If There Are Too Many
In the developed world we have gotten accustomed to long lives. Life expectancy in both of my countries has fallen dramatically from 2020 onward and shows no signs of turning around. That means on average people are not living as long. It means more memorial services.
This week Jessica Wildfire posted a couple of times about excess mortality (more deaths per capita than the pattern before the pandemic began) from a mostly USA perspective using recent data. You don’t have to believe her (or me). Look at what insurers are doing. Their actuaries know what’s happening and are pushing through changes in the availability and details of life insurance. Or listen to major business publications such as The Economist, which estimate in May that excess mortality is about 5% across multiple countries.
People who are paying attention see we are at the leading edge of a wave of more deaths than normal. Most straight people in the developed world cannot imagine what appears to be coming. The gay community has been through it before within the past couple of generations. Gay men died of AIDS in droves. Gay men and lesbians bore the brunt of caretaking for those who were dying, especially in the earliest years when others shunned them.
I’m not the right person to say how to cope if too many deaths come too close together. If it gets that bad, we will need to turn to the nearest gay man of a certain age (say, mid-fifties and above) to ask for their wisdom. Their forgiveness, because entire societies generally didn’t help enough in the horrible years before effective treatments began to emerge for AIDS… and their wisdom about how not to crumple under the weight of being a survivor.
Sorry this post is such a downer. It has come from a bad couple of weeks that I wish would never have an echo for anyone. I’ve gone back and forth about whether to post it at all or throw it away.
If it is worth anything at all, I hope you will say hello today to someone you care about. Hello.
Bonnie, I wouldn't consider this a downer. It's the facts of Life, after all, and people don't speak enough about dying and death; somewhere along the way, it became a taboo subject here in the US (flash thought: I'm guessing some time after the rise of Hollywood when the 'young & beautiful' people became the focus of entertainment, and when 'baby shows [pageants]' took hold). That trend of not acknowledging death is slowly being reversed, but has a long way to go.
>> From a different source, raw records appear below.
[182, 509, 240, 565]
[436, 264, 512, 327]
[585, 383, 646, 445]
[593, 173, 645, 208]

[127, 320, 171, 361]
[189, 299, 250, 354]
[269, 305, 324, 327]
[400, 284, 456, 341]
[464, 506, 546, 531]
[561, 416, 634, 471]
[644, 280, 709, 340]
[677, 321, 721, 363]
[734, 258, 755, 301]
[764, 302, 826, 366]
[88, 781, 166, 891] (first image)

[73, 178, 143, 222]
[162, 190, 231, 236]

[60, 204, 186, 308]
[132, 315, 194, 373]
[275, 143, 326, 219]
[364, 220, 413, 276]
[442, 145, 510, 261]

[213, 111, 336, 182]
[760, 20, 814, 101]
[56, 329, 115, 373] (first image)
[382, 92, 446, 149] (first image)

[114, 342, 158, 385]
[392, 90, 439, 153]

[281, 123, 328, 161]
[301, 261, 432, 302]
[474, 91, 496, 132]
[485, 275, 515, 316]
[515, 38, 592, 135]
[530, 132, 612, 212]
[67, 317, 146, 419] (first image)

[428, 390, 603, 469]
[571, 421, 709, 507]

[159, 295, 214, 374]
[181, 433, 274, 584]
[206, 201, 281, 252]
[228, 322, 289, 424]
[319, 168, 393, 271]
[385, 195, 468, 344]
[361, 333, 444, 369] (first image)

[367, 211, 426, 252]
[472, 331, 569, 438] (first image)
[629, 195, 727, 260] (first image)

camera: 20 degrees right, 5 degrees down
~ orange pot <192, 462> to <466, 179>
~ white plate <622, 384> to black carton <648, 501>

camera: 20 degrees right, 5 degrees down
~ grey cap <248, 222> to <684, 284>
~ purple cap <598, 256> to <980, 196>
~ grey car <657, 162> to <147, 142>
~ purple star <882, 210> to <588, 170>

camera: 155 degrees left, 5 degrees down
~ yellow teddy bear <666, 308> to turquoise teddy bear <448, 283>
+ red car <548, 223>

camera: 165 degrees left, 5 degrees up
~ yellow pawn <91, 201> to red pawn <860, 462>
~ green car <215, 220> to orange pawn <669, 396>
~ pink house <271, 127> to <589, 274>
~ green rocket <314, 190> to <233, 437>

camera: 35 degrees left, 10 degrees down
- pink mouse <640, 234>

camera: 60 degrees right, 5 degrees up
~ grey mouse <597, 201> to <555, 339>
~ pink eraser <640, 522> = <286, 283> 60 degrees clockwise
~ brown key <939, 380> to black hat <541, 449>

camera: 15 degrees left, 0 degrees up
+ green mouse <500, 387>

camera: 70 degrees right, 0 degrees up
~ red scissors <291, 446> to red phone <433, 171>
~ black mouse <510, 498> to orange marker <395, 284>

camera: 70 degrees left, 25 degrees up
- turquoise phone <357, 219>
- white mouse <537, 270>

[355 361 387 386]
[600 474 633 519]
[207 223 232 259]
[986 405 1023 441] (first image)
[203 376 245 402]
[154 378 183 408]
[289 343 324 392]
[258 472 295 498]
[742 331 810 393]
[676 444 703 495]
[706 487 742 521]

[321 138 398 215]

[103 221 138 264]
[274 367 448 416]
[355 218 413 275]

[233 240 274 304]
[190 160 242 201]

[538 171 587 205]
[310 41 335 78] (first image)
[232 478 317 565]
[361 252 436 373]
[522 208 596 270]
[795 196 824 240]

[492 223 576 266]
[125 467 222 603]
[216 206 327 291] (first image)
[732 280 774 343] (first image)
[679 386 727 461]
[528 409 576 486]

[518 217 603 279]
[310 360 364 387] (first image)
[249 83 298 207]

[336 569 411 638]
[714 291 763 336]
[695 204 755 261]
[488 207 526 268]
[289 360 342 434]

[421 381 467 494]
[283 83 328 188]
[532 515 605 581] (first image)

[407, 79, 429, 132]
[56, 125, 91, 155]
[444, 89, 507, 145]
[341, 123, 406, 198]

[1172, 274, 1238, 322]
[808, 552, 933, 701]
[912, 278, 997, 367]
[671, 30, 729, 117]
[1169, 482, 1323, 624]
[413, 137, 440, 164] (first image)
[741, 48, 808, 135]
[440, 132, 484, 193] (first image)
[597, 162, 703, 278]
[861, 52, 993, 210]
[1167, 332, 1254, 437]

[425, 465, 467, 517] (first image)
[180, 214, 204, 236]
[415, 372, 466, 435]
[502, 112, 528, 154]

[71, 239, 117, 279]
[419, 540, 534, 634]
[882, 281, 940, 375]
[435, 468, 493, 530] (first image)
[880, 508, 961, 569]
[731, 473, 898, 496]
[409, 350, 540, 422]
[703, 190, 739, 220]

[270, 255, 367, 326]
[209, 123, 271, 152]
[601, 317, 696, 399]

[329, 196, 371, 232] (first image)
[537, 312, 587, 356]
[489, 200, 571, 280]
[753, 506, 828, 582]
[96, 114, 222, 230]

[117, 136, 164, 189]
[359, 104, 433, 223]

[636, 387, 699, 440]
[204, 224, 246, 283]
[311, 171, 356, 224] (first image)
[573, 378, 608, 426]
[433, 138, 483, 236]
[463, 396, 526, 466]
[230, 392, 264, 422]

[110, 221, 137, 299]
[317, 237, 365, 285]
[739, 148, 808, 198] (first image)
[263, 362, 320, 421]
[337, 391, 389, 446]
My mom recently died. It's been a month and a handful of days since then, and last weekend we (my sister & brother) flew back to NY for her memorial service.
Thinking of what you wrote- that it was for us, not her- rings true. Unfortunately, despite our long-distance planning & requests, her church did what they thought best and it ended up being (to me, anyway) a cold, stress-filled, and empty service, not the warm, intimate gathering, laughter & tear-filled time I had imagined.
We, as a people, need to talk about dying and death, and what takes place after a person dies. It needs to be discussed in the light, rather than whispered about in the dark and only when it has already occurred. Paid Bereavement leave needs to be a reality, just as Maternity/Paternity leave has become such.
After reading your words, I know that I will be finishing my Will, and planning what I'd like to happen after my death. I've been putting it off, but after the experience with mom's memorial and this article, no longer.
Thanks, Bonnie. I appreciate you and your writing.
You could both write a "book" about your life experiences. I got my Mom to do that years ago but she only got up to age 15 and then decided she didn't want to do any more. We did get some of her stories on video, though, and that was part of what I was going to show at her funeral. To pre-empt that tribute (mostly because most of the photos and videos were done by me because I was the only one who did anything fun with Momma), my sister's son got up and rambled almost incoherently for a half hour to "run out the clock." Previously I've been nothing but kind to him. I guess it's easier to be evil than nice in my sister's family. Yes, the toxicity has always been there, but with Momma gone, I don't need to subject myself to it anymore.